* TSX sags 136 points on day
* Finishes week down 1.6 percent
* Oil price slides amid more economic gloom (Adds details)
By Frank Pingue
TORONTO, Jan 9 (Reuters) - Toronto's key stock index closed sharply lower on Friday as employment data from Canada and the United States provided more evidence of a global recession, undercutting oil prices and shaking the resource-heavy TSX.
After charging out of the gate in 2009 with a string of solid gains that had the index up 5.76 percent earlier this week, a few losing sessions, mostly at the hands of lower oil prices, have left the market up just 1 percent on the year.
The heavyweight energy sector led Friday's decline with a 2.5 percent retreat as the price of crude slipped 2 percent.
The S&P/TSX composite index .GSPTSE finished down 136.40 points, or 1.48 percent at 9,085.18. That was barely off its session low of 9,053.16, and far from the day's high, which had the market up 45.93 points shortly after the open.

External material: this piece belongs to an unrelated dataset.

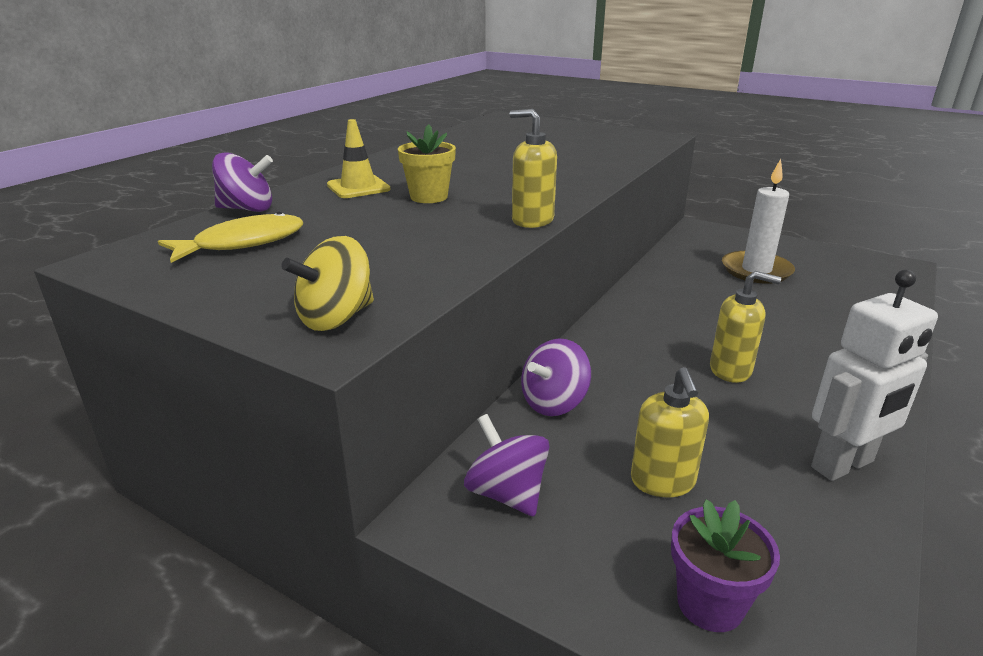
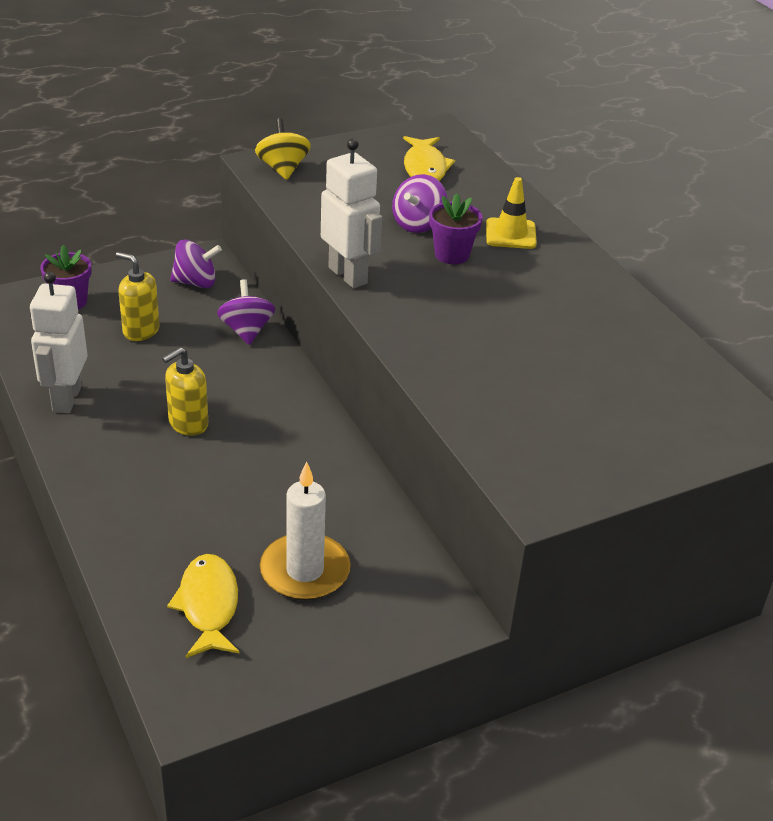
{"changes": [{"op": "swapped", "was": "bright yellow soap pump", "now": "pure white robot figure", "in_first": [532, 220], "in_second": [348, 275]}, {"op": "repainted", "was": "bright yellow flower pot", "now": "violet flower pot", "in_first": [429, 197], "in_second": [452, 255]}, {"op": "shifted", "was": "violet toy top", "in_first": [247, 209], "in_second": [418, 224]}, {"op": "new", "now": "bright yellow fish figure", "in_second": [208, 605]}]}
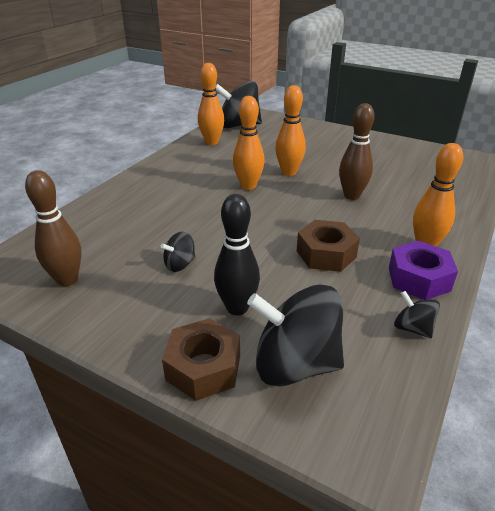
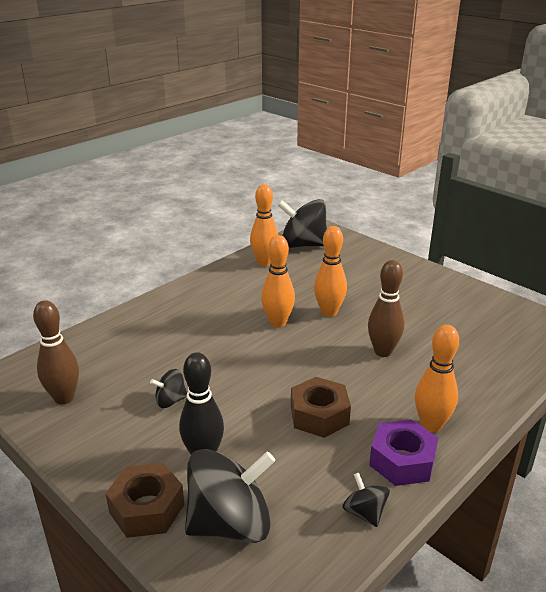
{"changes": [{"op": "rotated", "was": "ebony toy top", "in_first": [295, 364], "in_second": [230, 523], "clockwise": 135}]}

Oil prices fell when jobs data released ahead of the market open showed a sharp rise in U.S. unemployment in December, which added to the dismal outlook for the world's biggest economy.
That news came shortly after a report showed the Canadian jobless rate rose to a two-year high of 6.6 percent on bigger than expected job losses in December. [ID:nN09284759]
"Generally, the data confirmed how people are viewing the first half of the year and that it is going to be tough times," said Brian Pow, vice-president, research and equity analyst at Acumen Capital Partners in Calgary.
"I think the New Year's rally was one of a little bit of hope, but I think that as the data points come out it will prove that we are in some tough times."
The latest batch of Canadian economic data, which also showed weakness in the housing market, seemed to signal that the Bank of Canada will cut interest rates again at its next policy announcement date on Jan. 20.
It added to a growing list of negative news that in recent months has yanked the key Toronto stock index lower.
"People are generally negative. You pick up the newspapers and it tends to be more negative than positive ... so people are fearful," said Irwin Michael, portfolio manager at ABC Funds. "When you get that sort of psychology, everything is negative and people are quite concerned and that's affecting it all. The market's going to remain very volatile."
On Wall Street, stocks ended lower after data showed the U.S. labor market deteriorated again in December, which raised investor concerns about the outlook for corporate profits and a deepening recession.
The Dow Jones industrial average .DJI fell 142.28 points, or 1.64 percent, to 8,599.18, while the Nasdaq Composite Index .IXIC ended down 45.42 points, or 2.81 percent, at 1,571.59.